STE||AR (pronounced as stellar) stands for “Systems Technologies, Emergent Parallelism, and Algorithms Research”. We decided to use this name for our group because the focus of our work has shifted over the last months. We are a group of faculty, researchers and students working at the Center of Computation and Technology (CCT) at Louisiana State University (LSU). Everything we do is centered around the ParalleX execution model and its implementation in our experimental runtime system HPX (High Performance ParalleX). We use HPX for a broad range of scientific applications, helping scientists and developers to write code which scales better and shows better performance if compared to more conventional programming models such as MPI.
ParalleX is a new (and still experimental) parallel execution model aiming to overcome the limitations imposed by the current hardware and the way we write applications today. Our group focuses on two types of applications – those requiring excellent strong scaling, allowing for a dramatic reduction of execution time for fixed workloads and those needing highest level of sustained performance through massive parallelism. These applications are either presently unable (through conventional practices) to effectively exploit a relatively small number of cores in a multi-core system. At the same time more often than not these application will not be able to exploit high-end computing systems likely to employ hundreds of millions of such cores by the end of this decade.

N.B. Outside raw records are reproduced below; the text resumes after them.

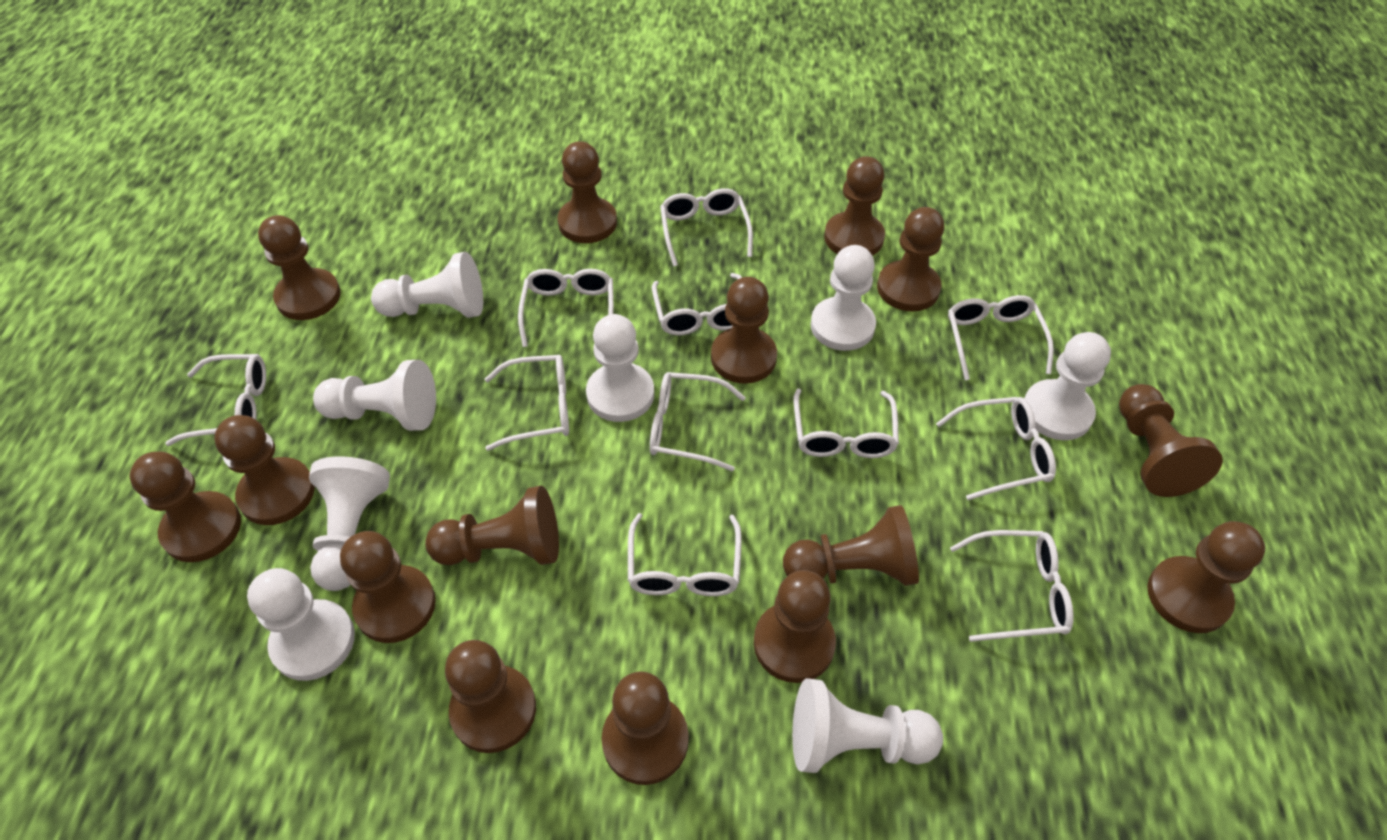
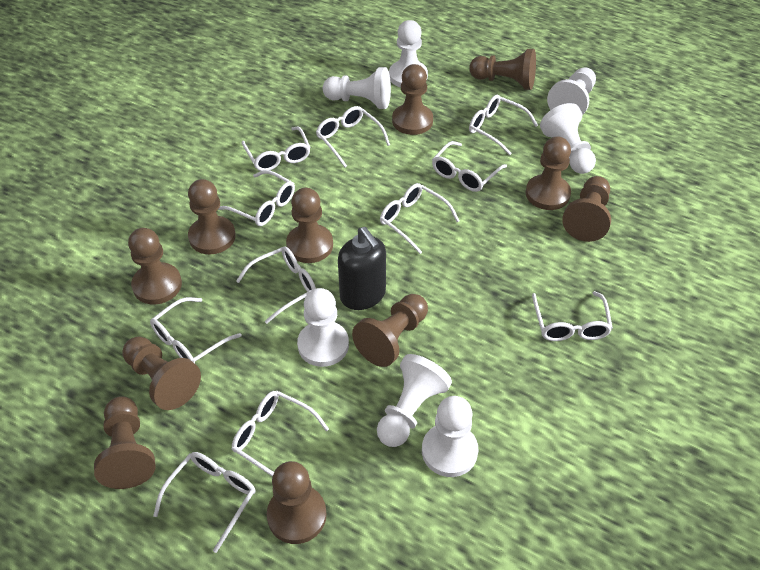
black soap dispenser: 0 -> 1
brown pawn: 15 -> 11
white pawn: 8 -> 7

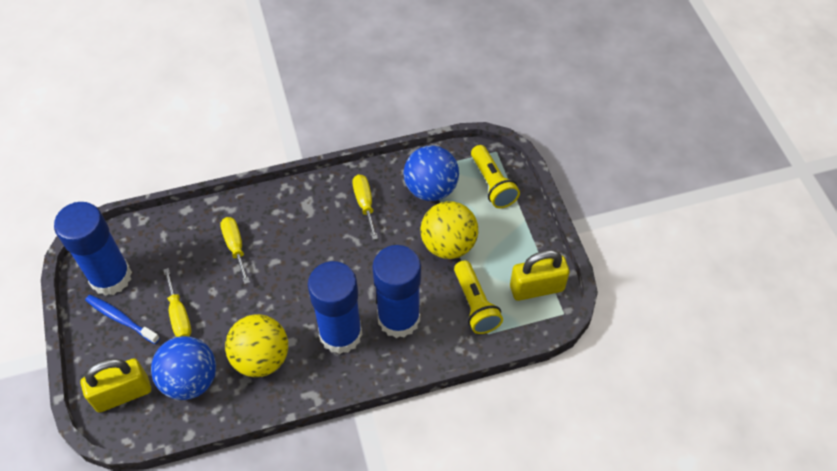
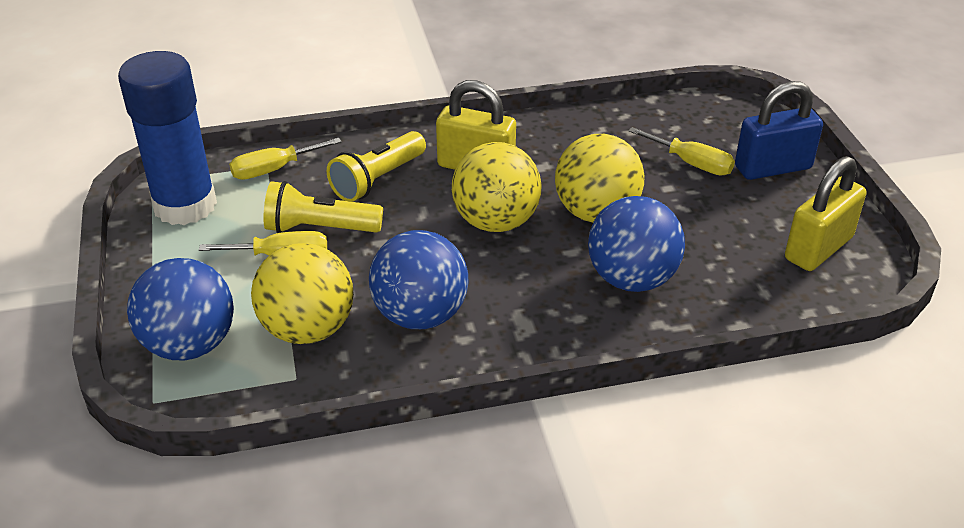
blue ball: 2 -> 3
blue glue stick: 3 -> 1
blue padlock: 0 -> 1
blue toothbrush: 1 -> 0
yellow ball: 2 -> 3

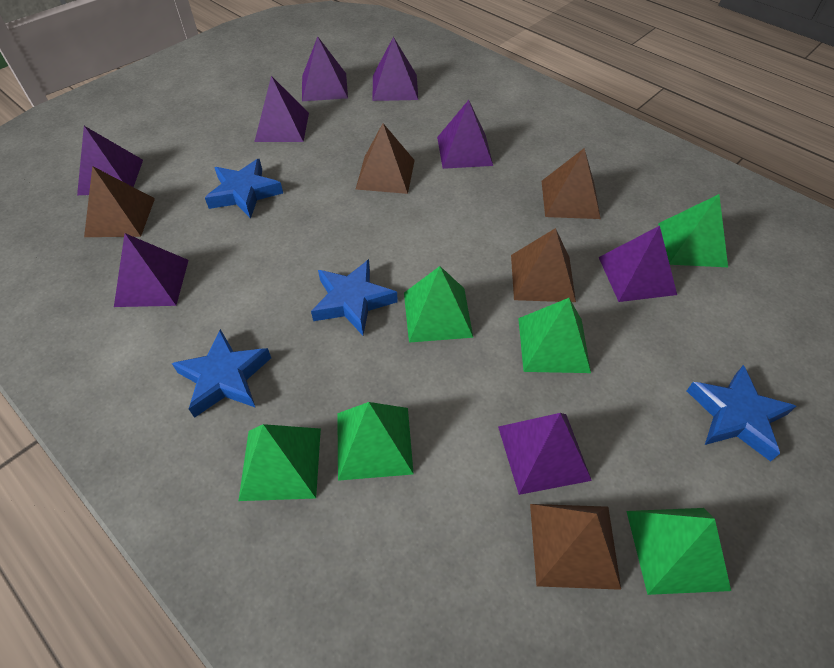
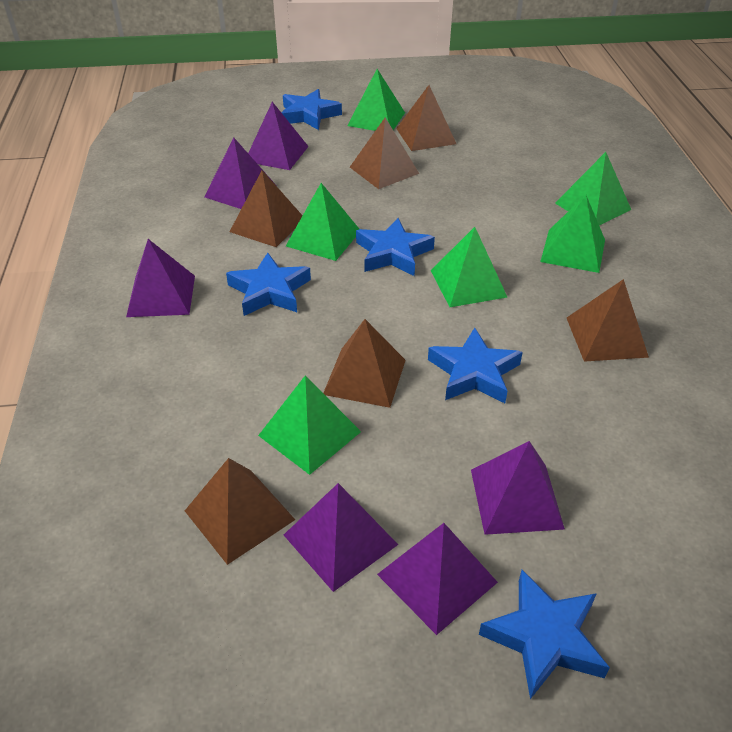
blue star: 4 -> 5
brown pyramid: 5 -> 6
purple pyramid: 8 -> 6

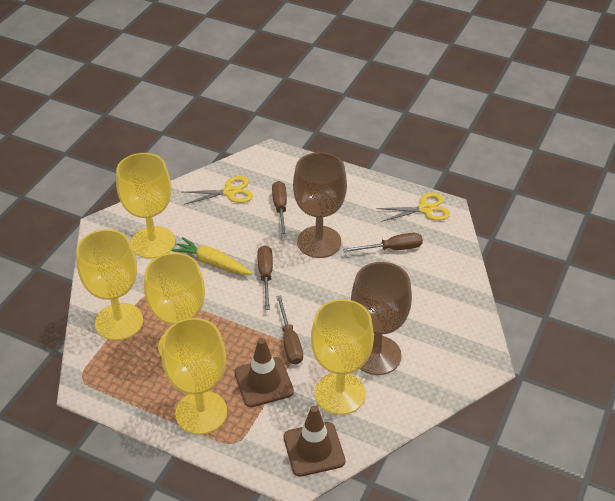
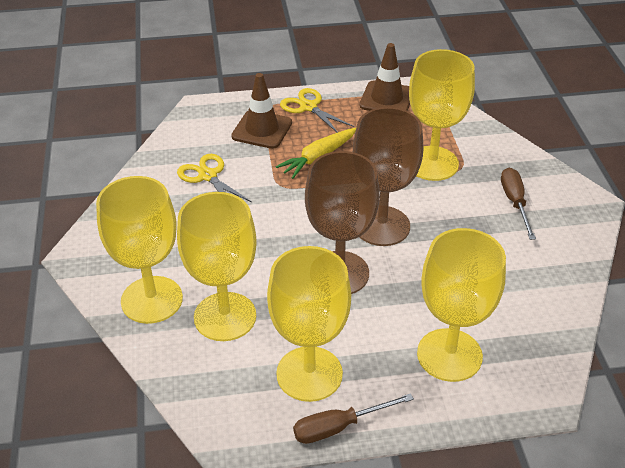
brown screwdriver: 4 -> 2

Critical bottlenecks to the effective use of new generation HPC systems include:
- Starvation: due to lack of usable application parallelism and means of managing it,
- Overhead: reduction to permit strong scalability, improve efficiency, and enable
dynamic resource management, - Latency: from remote access across system or to local memories,
- Contention: due to multicore chip I/O pins, memory banks, and system interconnects.
The ParalleX model has been devised to address these challenges by enabling a new computing dynamic through the application of message-driven computation in a global
address space context with lightweight synchronization.